04.02.2015 | Aktuell

Entfernungspauschale: Fahrten eines Betriebsinhabers zu seinem einzigen Auftraggeber

Auch regelmäßige Fahrten eines Betriebsinhabers zwischen seinem häuslichen Büro und dem einzigen Auftraggeber sind "Fahrten zwischen Wohnung und Betriebsstätte". In solchen Fällen werden die Fahrtkosten einkommensteuerlich pauschal abgesetzt – auf ihre tatsächliche Höhe kommt es nicht an.

In einem jetzt veröffentlichten Urteil vom 22.10.2014 (Az. X R 13/13) hielt der X. Senat des Bundesfinanzhofs (BFH) an seiner bisherigen Rechtsprechung zum Begriff der "Betriebsstätte" fest. Damit grenzte er sich aber zugleich von der Rechtsprechung des VI. Senats ab, der in neueren Entscheidungen den Parallelbegriff der "regelmäßigen Arbeitsstätte" für Arbeitnehmer stark eingeschränkt hat. Insbesondere sah der VI. Senat die betriebliche Einrichtung eines Kunden des Arbeitgebers nicht als regelmäßige Arbeitsstätte des Arbeitnehmers an. Damit kann ein Arbeitnehmer in derartigen Fällen die tatsächlichen Kosten abziehen; die Entfernungspauschale ist nicht anwendbar – bei einem Betriebsinhaber aber schon.
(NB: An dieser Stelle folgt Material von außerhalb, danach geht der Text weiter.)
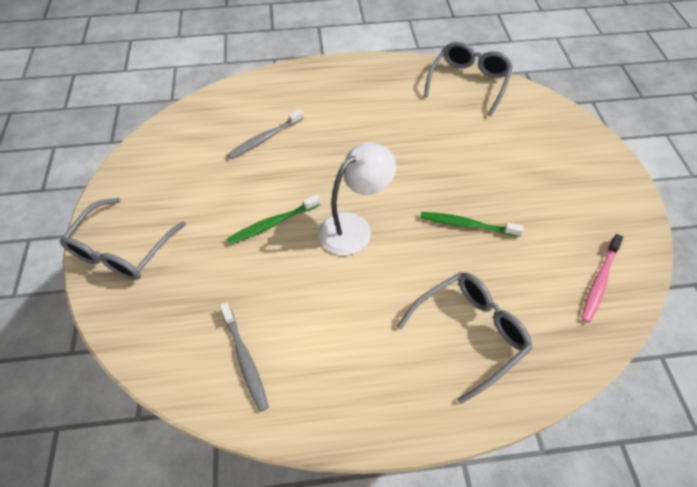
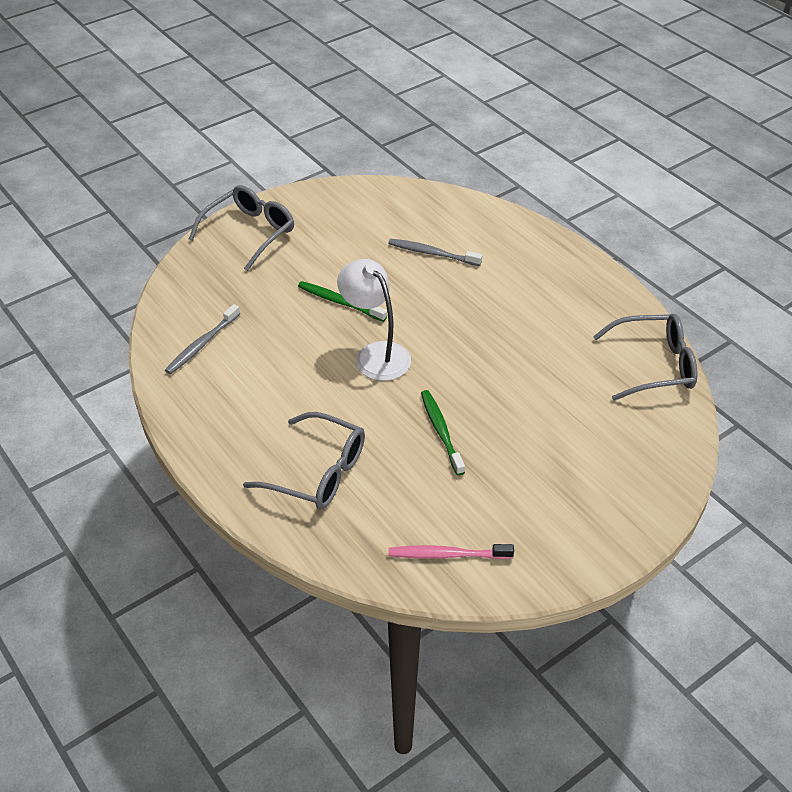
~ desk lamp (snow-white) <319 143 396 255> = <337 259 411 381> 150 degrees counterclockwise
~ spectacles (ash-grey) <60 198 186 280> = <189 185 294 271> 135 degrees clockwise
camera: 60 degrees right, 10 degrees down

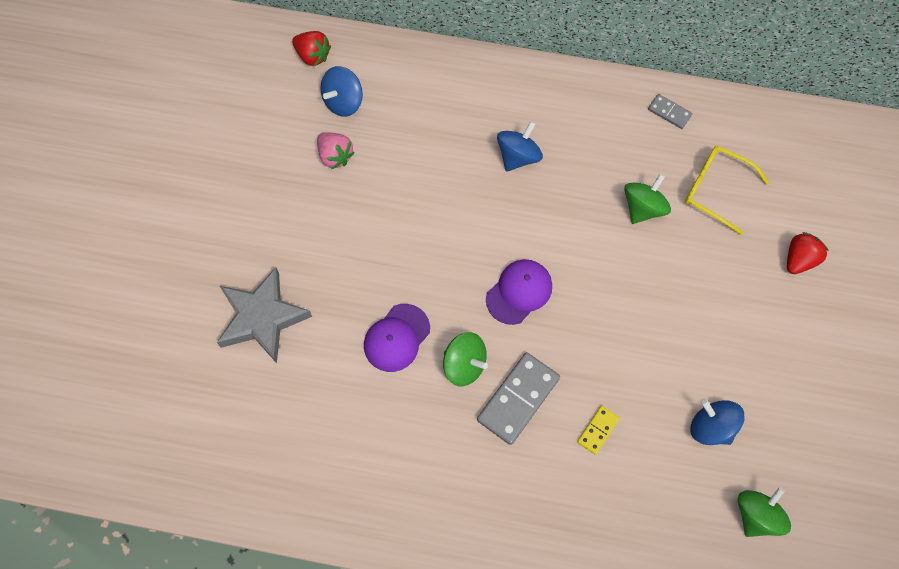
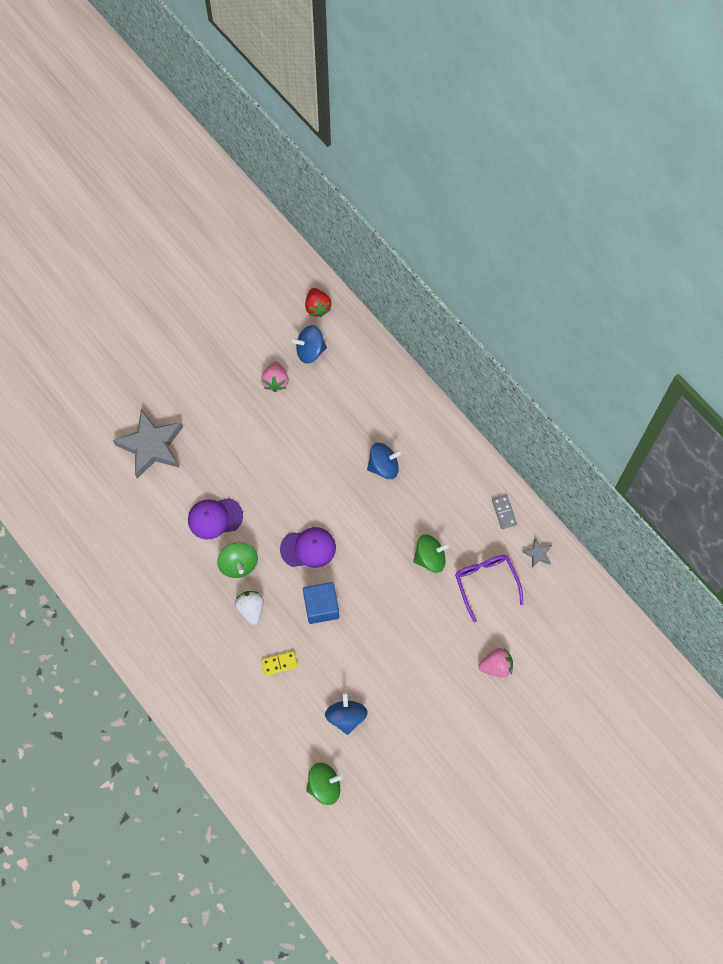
~ spectacles (bright yellow) <685 146 769 235> to spectacles (royal purple) <455 555 523 622>
~ toy strawberry (scarlet) <787 232 829 274> to toy strawberry (rosy) <478 648 513 677>
~ domino (ash-grey) <477 352 560 445> to toy strawberry (snow-white) <235 591 264 625>
+ star (ash-grey) <522 539 552 567>
+ block (blue) <303 582 339 624>
camera: 40 degrees right, 0 degrees up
Für Betriebsinhaber ändert sich nichts

Mit Wirkung ab dem 01.01.2014 hat der Gesetzgeber allerdings bereits auf die zum Begriff der regelmäßigen Arbeitsstätte ergangene Rechtsprechung des VI. Senats reagiert und im Einkommensteuergesetz eine Definition des Begriffs der "ersten Tätigkeitsstätte" festgeschrieben, die von den Grundsätzen der zwischenzeitlichen BFH-Rechtsprechung abweicht. Für Arbeitnehmer ist es damit zu einer mehrfachen Änderung der Rechtslage gekommen. Für Betriebsinhaber hat die Entscheidung des X. Senats demgegenüber klargestellt, dass keine Änderung der Rechtslage eingetreten ist.

Auswirkungen in der Praxis

Für Betriebsinhaber, die nur einen Auftraggeber haben und für ihre regelmäßigen Fahrten einen Pkw nutzen, bedeutet die nunmehrige Entscheidung des X. Senats für die Zeit bis einschließlich 2013 eine Einschränkung der Abzugsmöglichkeiten im Vergleich zu Arbeitnehmern, weil die tatsächlichen Pkw-Kosten die Entfernungspauschale übersteigen. Für Nutzer öffentlicher Verkehrsmittel ergibt sich hingegen zumeist eine Verbesserung, da hier die Entfernungspauschale in der Regel über den tatsächlichen Kosten liegt.

(BFH / STB Web)

Hinweis: Beachten Sie bitte das Datum dieses Artikels. Er stammt vom 04.02.2015, sodass die Inhalte ggf. nicht mehr dem aktuellsten (Rechts-) Stand entsprechen.